After years of Linux use, I realized that relying on dashboards had dulled my “command line muscle memory.” Here is a consolidated diagnostic cheat sheet that works across the two most common enterprise families: RHEL/Fedora and Debian/Ubuntu.
1. Package Management
This is where you will spend most of your time. RHEL/Fedora uses dnf (the successor to yum), while Debian/Ubuntu uses apt.

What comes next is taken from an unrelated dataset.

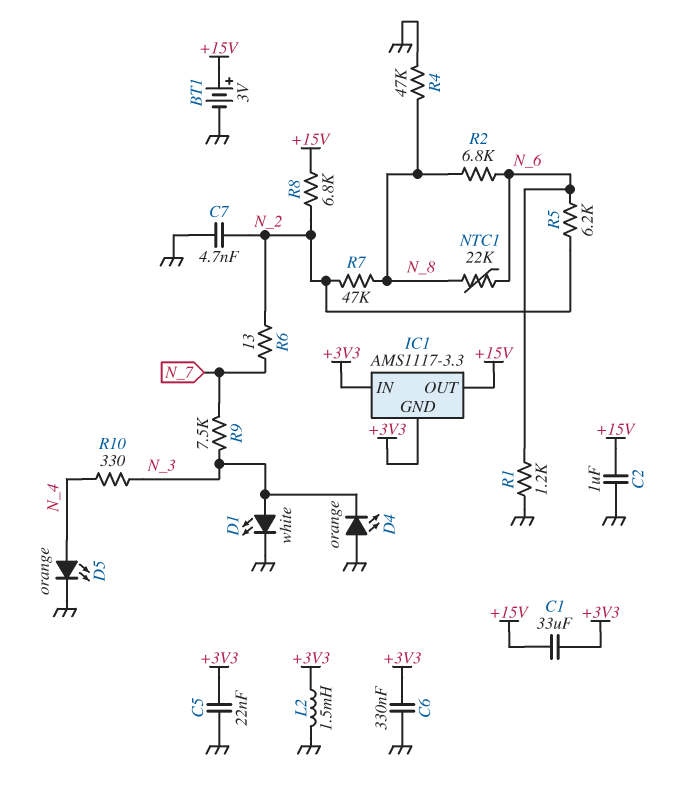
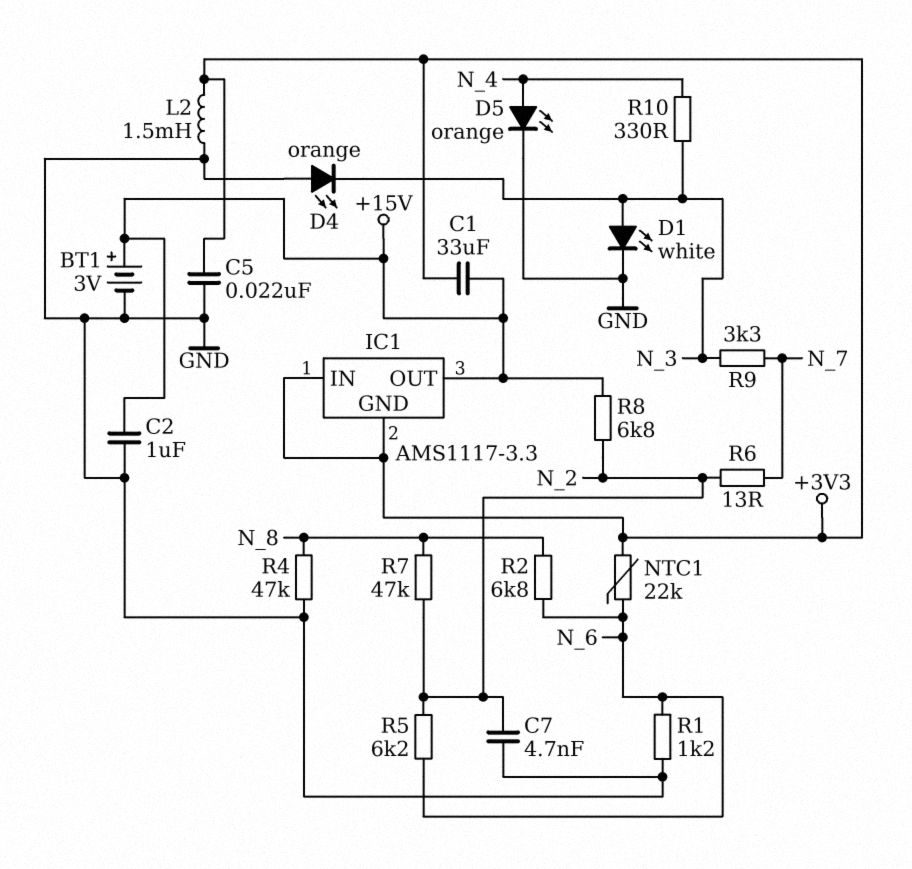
C6: 330nF (+3V3, GND) -> none
NTC1: 22k (N_6, N_8) -> 22k (+3V3, N_6)
R9: 7.5k (N_3, N_7) -> 3.3k (N_3, N_7)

| Action | RHEL / Fedora (dnf) | Debian / Ubuntu (apt) |
|---|---|---|
| Update Repos | sudo dnf check-update | sudo apt update |
| Upgrade System | sudo dnf upgrade | sudo apt upgrade |
| Install Package | sudo dnf install <pkg> | sudo apt install <pkg> |
| Remove Package | sudo dnf remove <pkg> | sudo apt remove <pkg> |
| Search Package | dnf search <query> | apt search <query> |
| Clean Cache | sudo dnf clean all | sudo apt clean |
2. Service Management (systemd)
Since 2015, both families have used systemctl. The commands are identical, but the service names often differ (e.g., httpd vs apache2).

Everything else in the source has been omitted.